The back-office user interface makes it easy for hotel staff to enter/upload,
edit and modify information using rich interactive forms. As localization is
key to success in reaching global travelers, buuteeq translates all content
into multiple languages as chosen by the hotel and seamlessly maintains
multiple-language versions of the hotel's marketing materials, the company
said. The system includes flexible administration and automatic versioning,
backup and recovery.
Once hotels
populate the CMS, buuteeq automates digital marketing channels, presenting
hotel information and images in optimized formats for Web, mobile, smartphone
applications, tablets, Facebook, e-mail and search/display advertising, the
company said.
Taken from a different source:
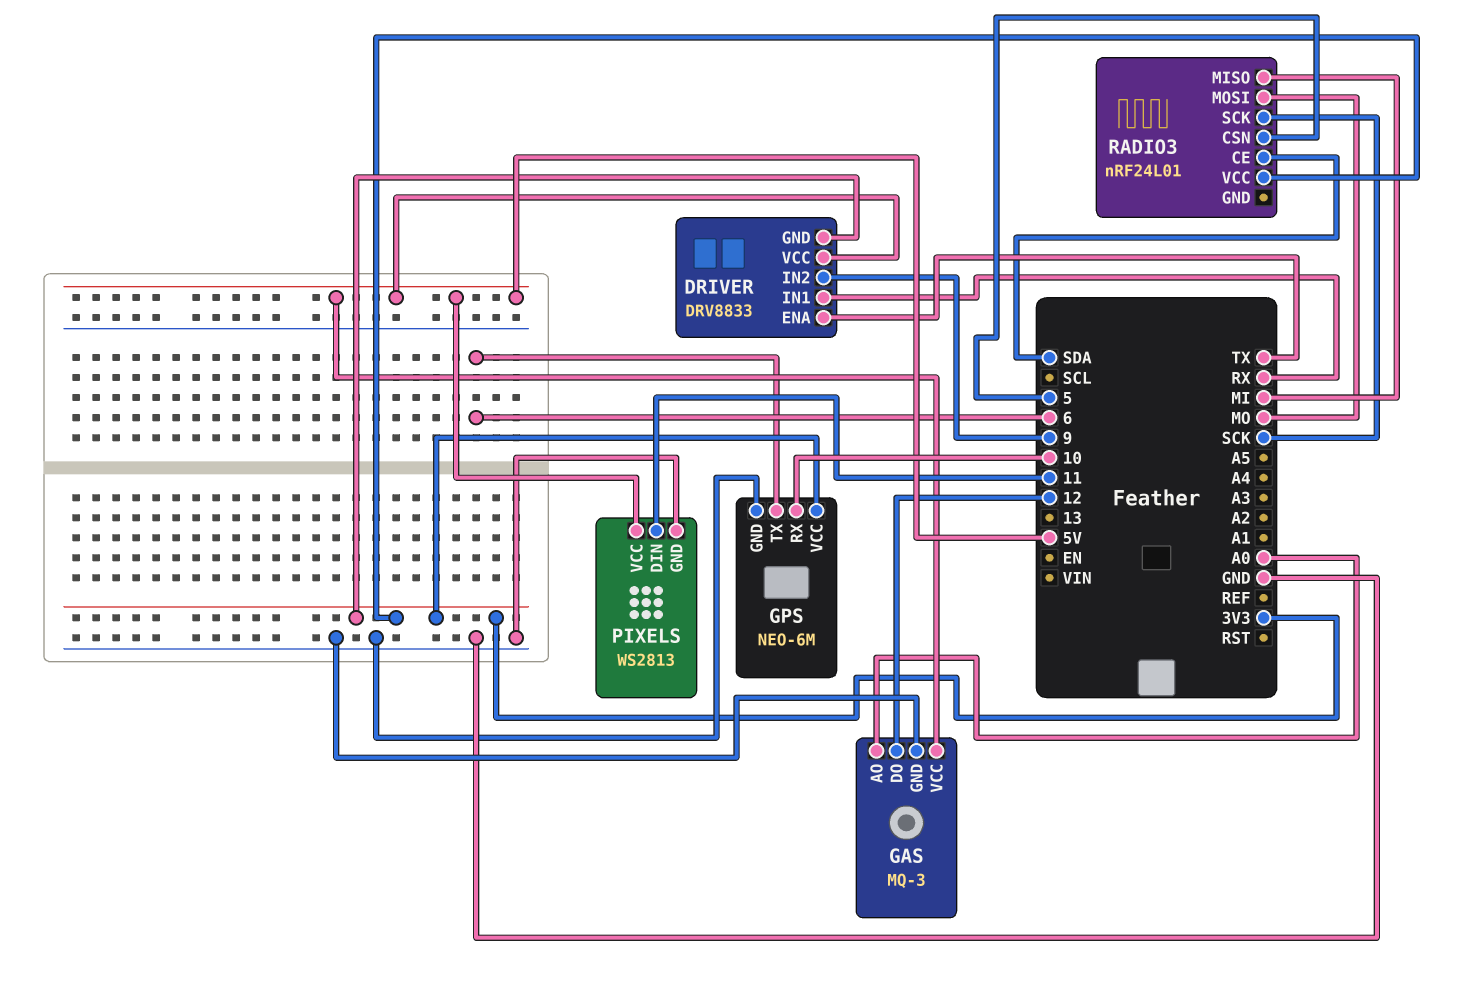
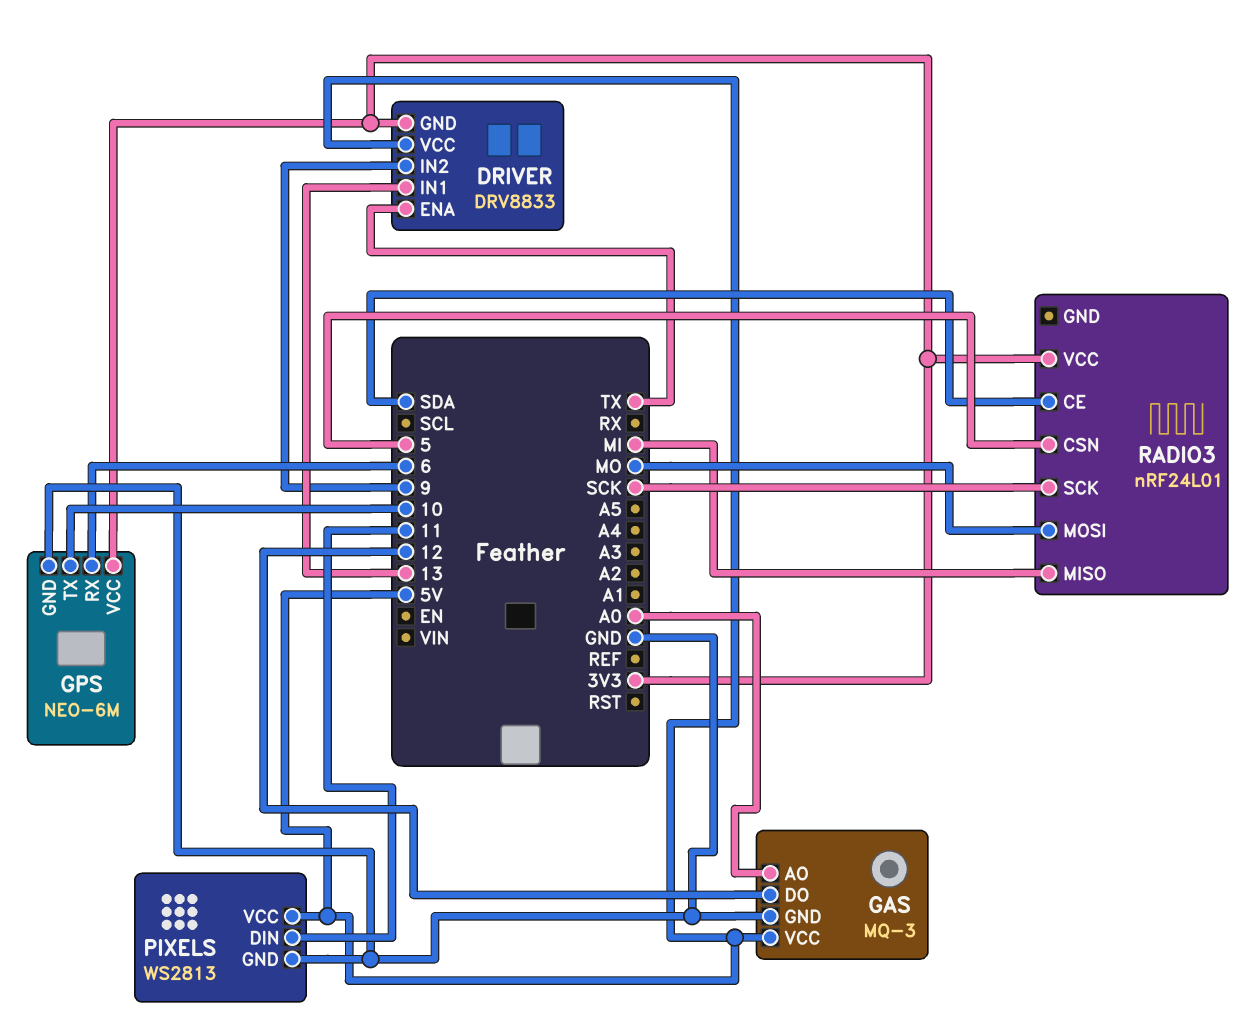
DRIVER pin IN1: RX -> 13
GPS pin RX: 10 -> 6
GPS pin TX: 6 -> 10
As it is based on modern, industry-standard presentation formats rather
than Adobe Flash, all the marketing materials are discoverable through search
engines and viewable on all relevant consumer devices, buuteeq said.
To address
guests' desire to find, explore and book a property directly with the hotel, buuteeq
includes an integrated online reservation system, which reflects all seasonal
pricing and promotions as they are centrally managed by the CMS. The system can
also be integrated with a hotel's existing third-party-booking engine to enable
integration between the buuteeq DMS and existing reservation and property-management
applications. Additional near-term features will include CRM and affiliate
marketing capabilities.
Meanwhile, access
to buuteeq's BI tools helps hotels gauge marketing effectiveness, through reports
of each marketing channel, Web traffic insights, campaign-specific reporting
and search-engine optimization. These insights can be used to further optimize
promotion terms and availability, and seasonal changes in pricing.
The company
has been in development for the last year with dozens of hotel customers
worldwide who have been live on the system for several months. Launch customers
include boutique hotels in Asia, North America and Latin America.
For instance,
the Garden Court Hotel in Palo Alto, Calif., adopted buuteeq to launch its
spring 2010 $10 million remodel opening. "We went with buuteeq initially
because it gave us complete control over our Website and we didn't have to wait
or rely on an outside source to make changes," Susanne Smith, director of
marketing at the property, said in a statement. "With buuteeq, I can log into
the system and make changes whenever I want, preview the changes and then
release them to our Website as well as to our Facebook page. With a lot less
effort than before, I'm getting much better-looking, better-performing
marketing materials."
"I'm just
amazed at how buuteeq has changed our business," Cecelia Liu, co-owner of the
LiAn Lodge, a luxury hotel in Guilin, China, said in a statement. "We have a
16-room property, but it's still a challenge to fill every room, even in the
high season. Since we changed our Website over to buuteeq, our referrals from
search engines and social networks have gone way up, and we're giving guests
the right information, images and access to have them book directly."
Fixed annual
buuteeq subscriptions run from a free Facebook-only solution, up through comprehensive
packages ranging from $3,000 to $15,000 per year.
Though
headquartered in Seattle, buuteeq has engineering resources in Palo Alto, and
Beijing, China, and operation centers in Austin, Texas and Santiago, Chile.